9.1. Benefits of Using LTO - Enabling Inter-Module Optimizations¶
9.1.1. A Simple Example¶
Consider a simple example application that demonstrates just one of the potential benefits of using LTO to enable inter-module optimization …
Suppose we have a series of source files in which many of the same string constants are referenced repeatedly and across multiple source files.
If we compile and link without LTO turned on:
%> c29clang -mcpu=c29.c0 -Oz constant_merge_test.c ic_s10.c ic_s20.c ic_s30.c ic_s40.c s10.c s20.c s30.c s40.c -o no_lto.out -Wl,-llnk.cmd,-mno_lto.map
The linker generated map file, no_lto.map, reveals that the size of the .rodata section where all of the string constants are defined is reasonably large:
...
SEGMENT ALLOCATION MAP
run origin load origin length init length attrs members
---------- ----------- ---------- ----------- ----- -------
00000020 00000020 00007a4c 00007a4c r-x
00000020 00000020 00004ad2 00004ad2 r-- .rodata
...
...
But if we then compile with LTO enabled:
%> c29clang -mcpu=c29.c0 -flto -Oz constant_merge_test.c ic_s10.c ic_s20.c ic_s30.c ic_s40.c s10.c s20.c s30.c s40.c -o with_lto.out -Wl,-llnk.cmd,-mwith_lto.map
Then the map file, with_lto.map, shows that the .rodata output section is significantly smaller in the LTO-enabled build:
...
SEGMENT ALLOCATION MAP
run origin load origin length init length attrs members
---------- ----------- ---------- ----------- ----- -------
00000020 00000020 00005b84 00005b84 r-x
...
00004530 00004530 00001674 00001674 r-- .rodata
...
The use of LTO in this example enables the compiler to perform an inter-module constant merging optimization that results in a savings of 0x4ad2 - 0x1674 -> 0x345e (13406) bytes in the .rodata section.
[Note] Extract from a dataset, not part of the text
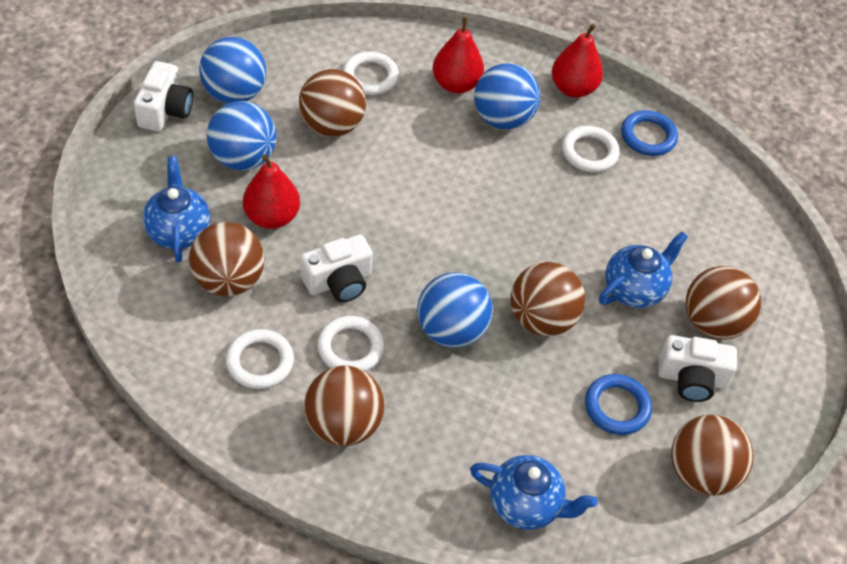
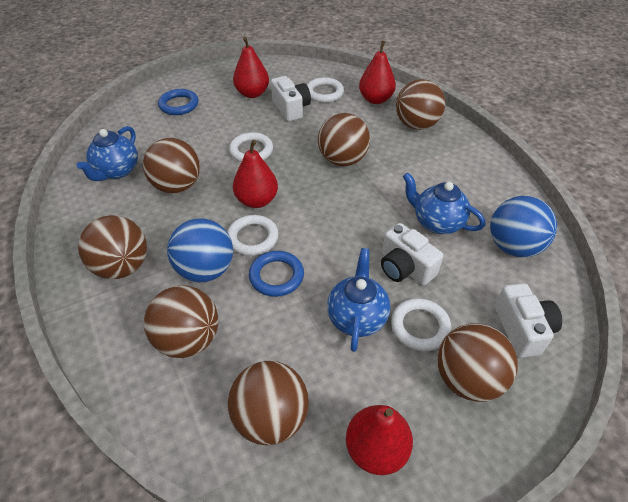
blue ball: 4 -> 2
brown ball: 6 -> 7
red pear: 3 -> 4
Note that in this example, the savings in the size of the .rodata section is offset somewhat by increased code size in other sections like .text. The net savings is 0x7a4c - 0x5b84 -> 0x1ec8 (7880) bytes.
9.1.2. Code Size Reduction Due to Use of LTO¶
Significant code size savings can be realized by simply enabling the LTO feature in the build of an application.
9.1.3. Performance Improvement Due to Use of LTO¶
Enabling LTO during an application build can also provide significant speedup. With LTO enabled, example applications built on C29x devices ran significantly faster than when the same applications were built without LTO enabled.
Compile with the -O3 and -flto compiler options to prioritize performance improvement optimizations and enable LTO.
Note
Increased Function Inlining
Using LTO may result in increased function inlining, which may improve performance as well as code size generally but may result in larger stack frames. This may require the user to either increase the size of the of the stack or else prevent certain functions from being inlined that are known to require large stack frames.
To debug this, it is recommended that users use the CCS Stack View to see a view of the static stack usage of each function in the application. See Stack Usage View in CCS for more information. Using the Stack Usage View requires that source code be built with debug enabled. This feature relies on the –call_graph capability provided by the c29ofd - Object File Display Utility.